[This headnote is not to be read as part of the judgment]
Following pleas of guilty in the Local Court, the plaintiff, Mr Richard William Buttrose, was sentenced in the District Court by Sorby DCJ on 18 March 2010 for various drug supply and related offences. The Court of Criminal Appeal subsequently quashed his sentences ([2011] NSWCCA 35) and re-sentenced him to a total term of imprisonment of 12 years and 6 months with a non-parole period of 9 years and 6 months. On the most serious of the charges, supplying a large commercial quantity of a prohibited drug, he was, after regard was had to Form 1 offences, sentenced to a term of imprisonment comprising a non-parole period of 9 years commencing on 26 August 2009 and concluding on 25 August 2018 with a balance term of 3 years concluding on 25 August 2021. The maximum penalty for that offence is life imprisonment, with a standard non-parole period of 15 years specified.
On 5 October 2011 the High Court delivered its judgment in Muldrock v The Queen [2011] HCA 39; 244 CLR 120 identifying the manner in which the standard non-parole periods specified in Division 1A of the Crimes (Sentencing Procedure) Act 1999 (NSW) are to be taken into account in sentencing. The High Court's decision overruled the Court of Criminal Appeal's decision in R v Way [2004] NSWCCA 131; 60 NSWLR 168 which previously governed the issue in New South Wales.
Subsequently, the plaintiff applied to the Supreme Court under s 78(1) of the Crimes (Appeal and Review) Act 2001 (NSW) for an inquiry into his sentences and a direction that the Court refer his case to the Court of Criminal Appeal to be dealt with as an appeal under the Criminal Appeal Act 1912 (NSW). The plaintiff contended that he had been sentenced in accordance with the law stated in R v Way, which the High Court in Muldrock later found to be incorrect. On 19 June 2014, Hoeben CJ at CL refused the application on the basis that no doubt or question existed as to whether the plaintiff had been sentenced in accordance with law.

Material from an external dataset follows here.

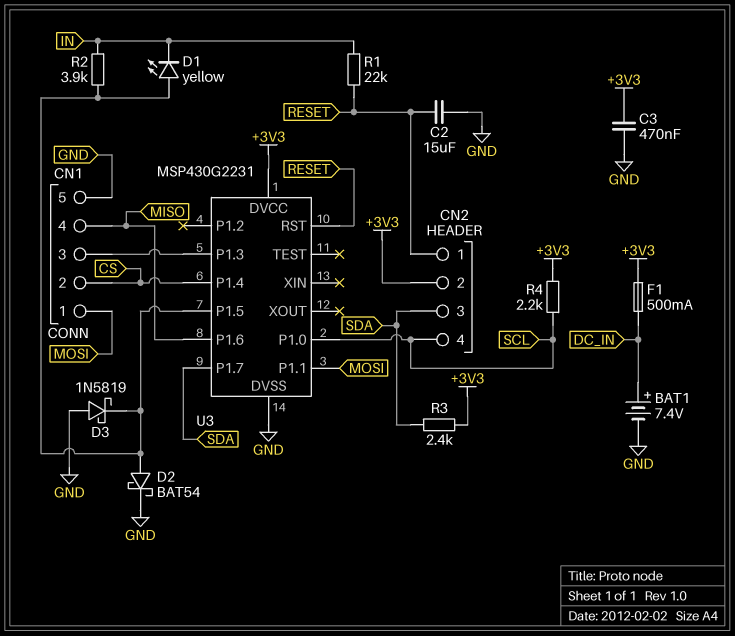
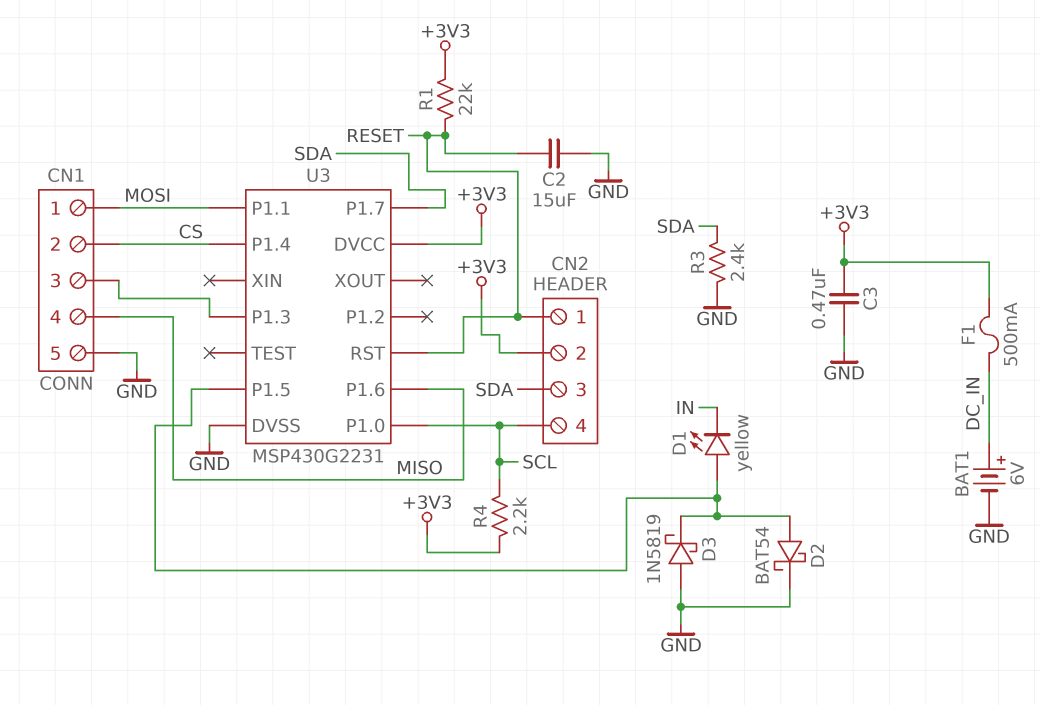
BAT1: 7.4V (plus DC_IN, minus GND) -> 6V (plus DC_IN, minus GND)
R1: 22k (IN, RESET) -> 22k (+3V3, RESET)
R2: 3.9k (IN, U3/P1.5) -> none
R3: 2.4k (+3V3, SDA) -> 2.4k (GND, SDA)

By a summons filed on 17 November 2014, the plaintiff sought a declaration in the following terms:
"Declare that an error of law on the part of the sentencing judge, and on appeal, the Court of Criminal Appeal, may have caused a sentence to be imposed of greater severity than would otherwise have been the case, such as may give rise to a doubt or question as to any mitigating circumstance in the plaintiff's case within the meaning of s 79(2) of the Crimes (Appeal and Review) Act 2001."
Held (per Beazley P and Leeming JA), making the declaration sought:
(1) The determination of the plaintiff's application under s 78(1) of the Crimes (Appeal and Review) Act was not judicial in nature but was reviewable for jurisdictional error ([4]).
Patsalis v Attorney General for New South Wales [2013] NSWCA 343; 85 NSWLR 463 applied.
(2) Fulfilment of the precondition to the making of a direction that an inquiry be conducted or a case be referred to the Court of Criminal Appeal (that there be a relevant doubt or question) turns upon the satisfaction of the judge to whom the application is made, not on whether there objectively exists such a doubt or question ([16]).
Buck v Bavone [1976] HCA 24; 135 CLR 110 referred to.
(3) Jurisdictional error was established because the judge did not address a substantial argument ([20]-[25]).
Bolt v R [2012] NSWCCA 50 considered.
Held (per Macfarlan JA) also favouring the grant of declaratory relief:
(1) It is unnecessary to determine whether the jurisdictional fact specified in s 79(2) of the Crimes (Appeal and Review) Act refers to the decision-making judge's satisfaction as to the existence of a relevant "doubt or question" or to the existence, in an objective sense, of that "doubt or question". That is because a declaration to the effect that as a matter of objective fact there is a relevant "doubt or question" would have utility, as the plaintiff may make a further application under s 78 ([40]-[41]).
(2) A declaration may be made where it would effectively determine a legal controversy in which the plaintiff has a real interest ([39]).
Plaintiff M61/2010E v The Commonwealth; Plaintiff M69/2010 v The Commonwealth [2010] HCA 41; 243 CLR 319 referred to.
(3) The plaintiff established that there is a "doubt or question" as to whether the Court of Criminal Appeal's re-sentencing of the plaintiff involved Muldrock error. As a result, declaratory relief should be granted to facilitate the plaintiff making a further application under s 78(1) of the Crimes (Appeal and Review) Act ([69]-[78]).
Forster v Jododex [1972] HCA 61; 127 CLR 421; Ainsworth v Criminal Justice Commission [1992] HCA 10; 175 CLR 564 referred to.